Es lunes y la vida continúa. En el trabajo, los que saben de tu tragedia, te consuelan y todos te cuentan que han pasado por lo mismo; es decir, no eres la única víctima de la inseguridad reinante en el país. Todos ellos coinciden, también, en que, al fin y al cabo, estás sano. “Las cosas se compran”, te repetirán insistentemente, y tú asientes como si sintonizaras con lo que dicen, pero en el fondo sabes que no es así, por esas no son “cosas”, son parte de tu vida que han sido arrebatadas violentamente y violando, además, la intimidad de tu casa.
Siguen pasando los días, estás reconstruyéndote y recuerdas tienes que asistir a la cita policial. Esperas una hora (como en toda instancia pública, piensas). El policía, el mismo que fue a tu casa el día de los hechos, te vuelve a interrogar para asentar la demanda “formalmente”. Quiere más detalles de lo ocurrido: porqué y cuánto tiempo saliste; por qué no instalaste cámaras en tu casa; lo pienso hacer ahora, dices; pero que sean de alta resolución, para identificar bien a los rateros, replica el policía quien está frente a la computadora escribiendo y tú, ido, recordando los hechos y enumerando las cosas que has descubierto que te han robado, hasta que el policía te dice que eso no ha ocurrido, mientras no demuestres que realmente han existido. Tú, incrédulo, pues no entiendes qué quiere decirte, y él te lo repite lentamente: “mientras no haya evidencia concreta que eso ha ocurrido, no ha ocurrido”. Cómo, pero si Ud. estuvo allí ese día, digo; y él, sí, pero puede haber sido montado.

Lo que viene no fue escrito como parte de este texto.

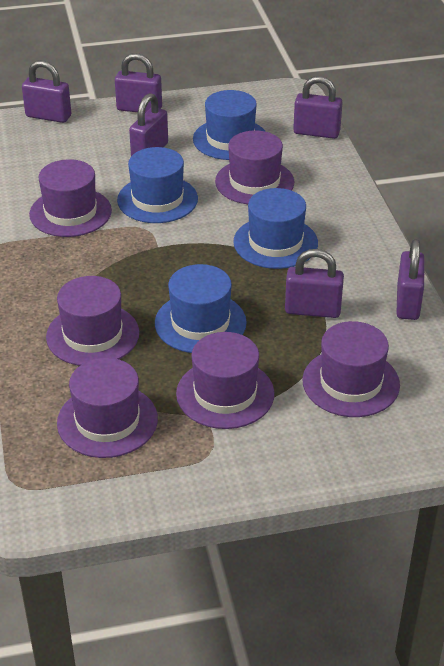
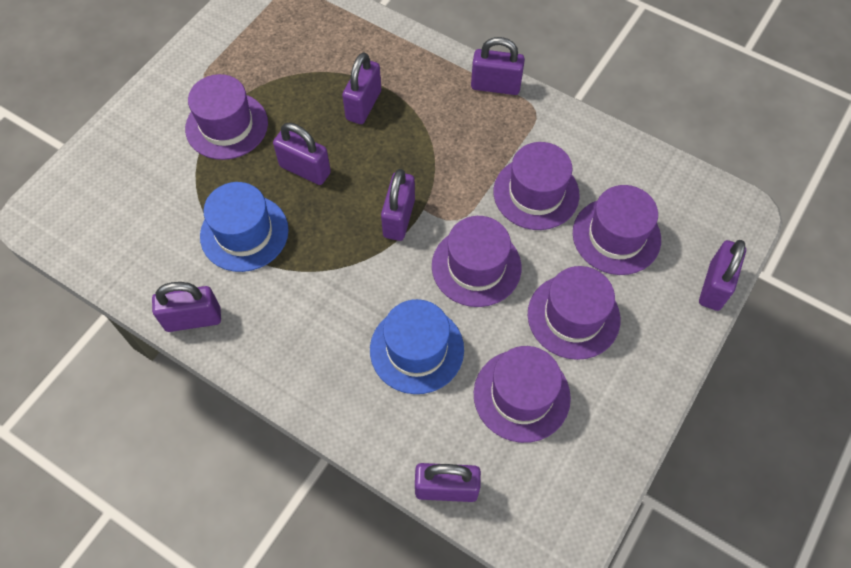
blue hat: 4 -> 2
purple padlock: 6 -> 7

Muestro mi enfado, no sé qué hago allí, digo y el policía me advierte que la denuncia pasará a la fiscalía, que me citará y pedirá demostrar con facturas, documentos y otros que lo que digo que me han robado, existían; si no es así, no pasará nada, que si por algún milagro encuentran al delincuente, éste podría decir que encontró mi laptop y si no demuestro que es mía, no pilló nada.
Allí entiendo que todo nuestro aparato judicial está armado para favorecer al que delinque. Allí comprendo lo inútil que es nuestro sistema policial; comprendo el concepto de “percepción” que usó el pasado gobierno y que replica Carlos Basombrío para jactarse de sus “logros” al mando del Ministerio del Interior. En resumen, no me han robado, creo que he sufrido un robo; es decir, el problema de la inseguridad peruana, no es de policías, sino de sicólogos o sociólogos que nos ayuden a entender que la realidad no es lo que vivimos, sino lo que dictan las facturas. Así vivimos ahora, en éste, nuestro “país”.